Art. 6º São direitos básicos do consumidor:

I - a proteção da vida, saúde e segurança contra os riscos provocados por práticas no fornecimento de produtos e serviços considerados perigosos ou nocivos;

II - a educação e divulgação sobre o consumo adequado dos produtos e serviços, asseguradas a liberdade de escolha e a igualdade nas contratações;

III - a informação adequada e clara sobre os diferentes produtos e serviços, com especificação correta de quantidade, características, composição, qualidade, tributos incidentes e preço, bem como sobre os riscos que apresentem; (Redação dada pela Lei nº 12.741, de 2012).

IV - a proteção contra a publicidade enganosa e abusiva, métodos comerciais coercitivos ou desleais, bem como contra práticas e cláusulas abusivas ou impostas no fornecimento de produtos e serviços;

V - a modificação das cláusulas contratuais que estabeleçam prestações desproporcionais ou sua revisão em razão de fatos supervenientes que as tornem excessivamente onerosas;

VI - a efetiva prevenção e reparação de danos patrimoniais e morais, individuais, coletivos e difusos;

VII - o acesso aos órgãos judiciários e administrativos com vistas à prevenção ou reparação de danos patrimoniais e morais, individuais, coletivos ou difusos, assegurada a proteção Jurídica, administrativa e técnica aos necessitados;

VIII - a facilitação da defesa de seus direitos, inclusive com a inversão do ônus da prova, a seu favor, no processo civil, quando, a critério do juiz, for verossímil a alegação ou quando for ele hipossuficiente, segundo as regras ordinárias de experiências;

X - a adequada e eficaz prestação dos serviços públicos em geral. (Brasil, 1990).

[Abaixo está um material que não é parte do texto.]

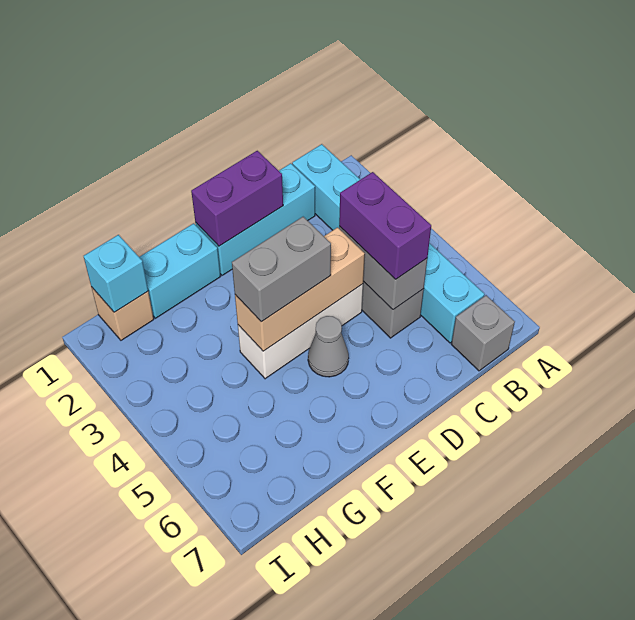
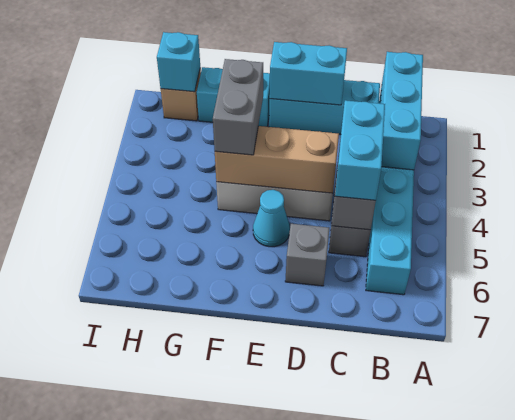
none -> cyan brick B1:B3 level 2
grey brick B7 level 1 -> grey brick D6 level 1
purple brick C4:C5 level 3 -> cyan brick C4:C5 level 3
purple brick D1:E1 level 2 -> cyan brick D1:E1 level 2
grey brick E4:F4 level 3 -> grey brick F3:F4 level 3
grey cone E5 level 1 -> cyan cone E5 level 1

Tais direitos consignados no artigo supracitados, são regidos pelos princípios que moldam a aplicação das relações jurídicas, o que não seria diferente em uma norma tão vanguardista quanto a em análise, qual seja, o Código de Defesa do Consumidor – CDC.

No entanto, antes de ingressar no tema dos princípios, deve-se ficar claro que o Código de Defesa do Consumidor é um microssistema jurídico autônomo, logicamente submetido aos critérios e normas constitucionais, que visa disciplinar as relações de consumo entre fornecedores e consumidores suas responsabilidades e deveres, estabelecendo condutas justas e mecanismos para reparar os danos que venham a ser causados aos consumidores, com definição de prazos e penalidades para fornecedores.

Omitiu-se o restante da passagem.